The European Payments Council (EPC) has found that 90 percent of respondents believe that the blockchain technology will have a significant impact on payments by 2025.
The poll found that 36 percent believed that blockchain technology would have an influence in some niches of the payments activity; 30 percent thought the impact would focus on the emergence of innovative customer payment solutions; and 24 percent said that the impact would be on the overall infrastructure underlying the payments market.
Only 10 percent believed that blockchain would have no significant impact, according to reports by the Cash & Treasury Management File.
Blockchain, the underlying technology behind the digital currency, bitcoin, has taken off as more companies realize its potential.
Coinify, the Denmark-based blockchain currency provider, teamed up with iPayDNA, a Hong Kong-based payment service, this year. Coinify is offering blockchain payments to merchants in Asia, allowing traders to receive 17 blockchain-based currencies, including bitcoin.
Blockchain startup, Ripple Labs, is another company that organizations are turning their attention to. Earlier this year, CCN reported that Santander had started using an app for international payments using Ripple Labs blockchain technology for cross-border payments.
Last month a collaboration between Canada and Germany found that a payment took 20 seconds between the two countries demonstrating the potential of Ripple’s blockchain technology.
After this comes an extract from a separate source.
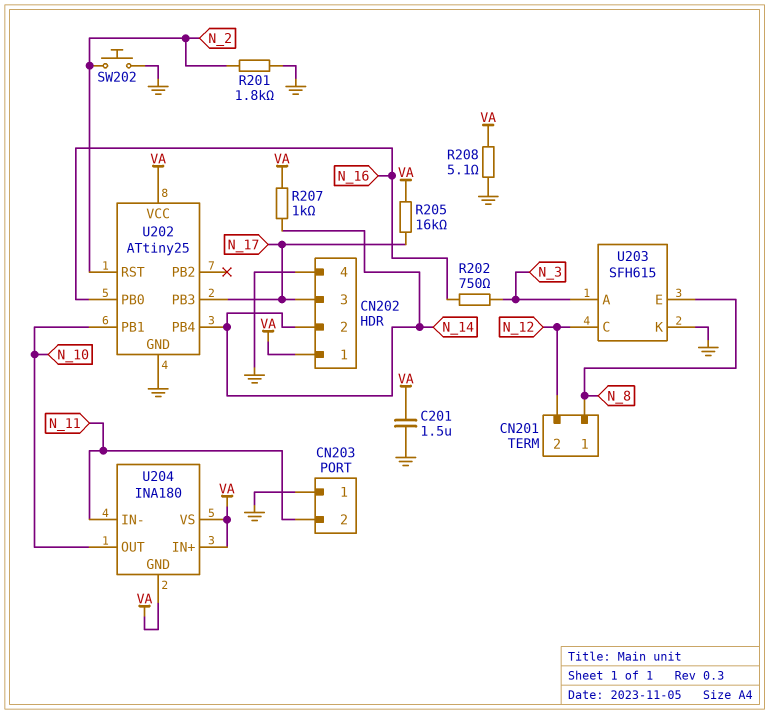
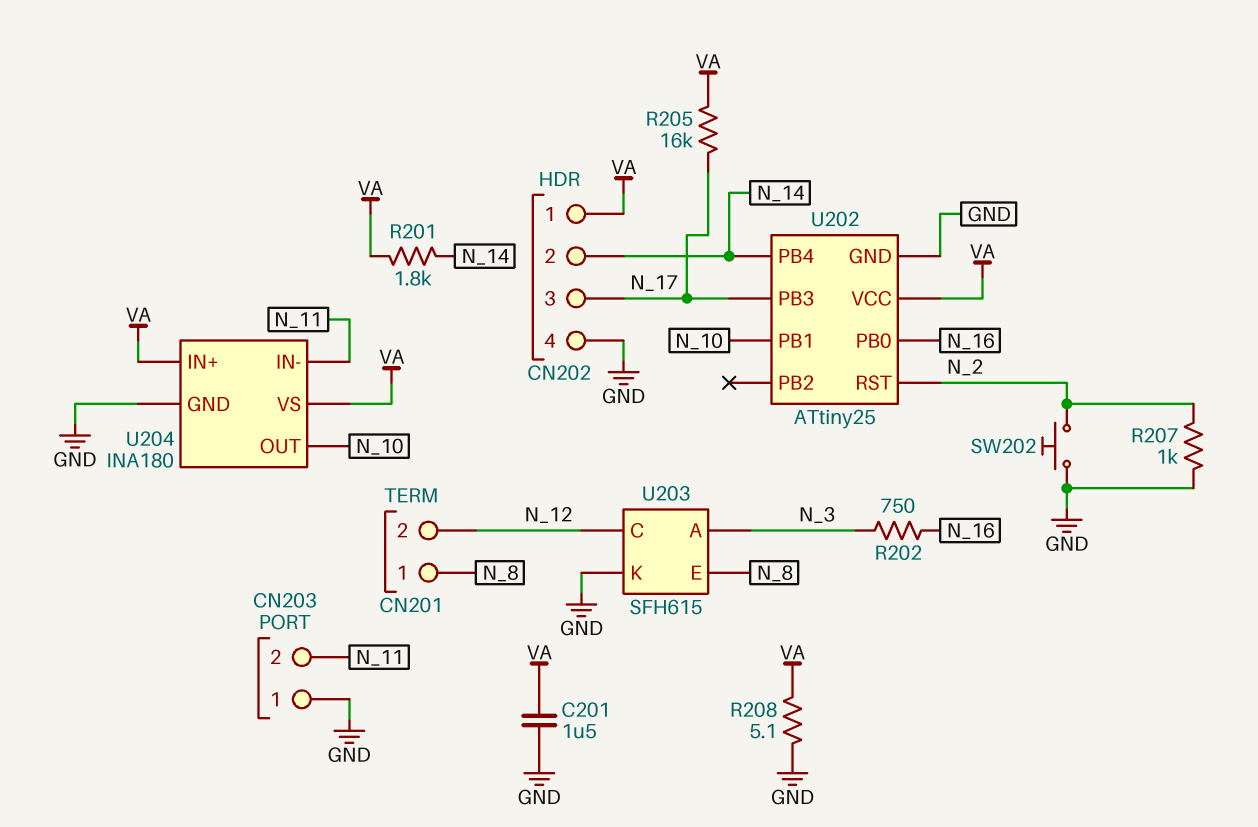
R201: 1.8k (GND, N_2) -> 1.8k (N_14, VA)
R207: 1k (N_14, VA) -> 1k (GND, N_2)
U204 pin GND: VA -> GND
According to a 2015 Deutsche Bank research paper, ‘Instant revolution or payments? The quest for real-time payments,’ it found that blockchain will play a significant role in payments as the technology grows. It found that the use of blockchain as a payment solution means that an individual can pay in real time without the need for a middleman.
With the growth of blockchain increasing exponentially it is set to become a major game changer in the way we make payments in the future.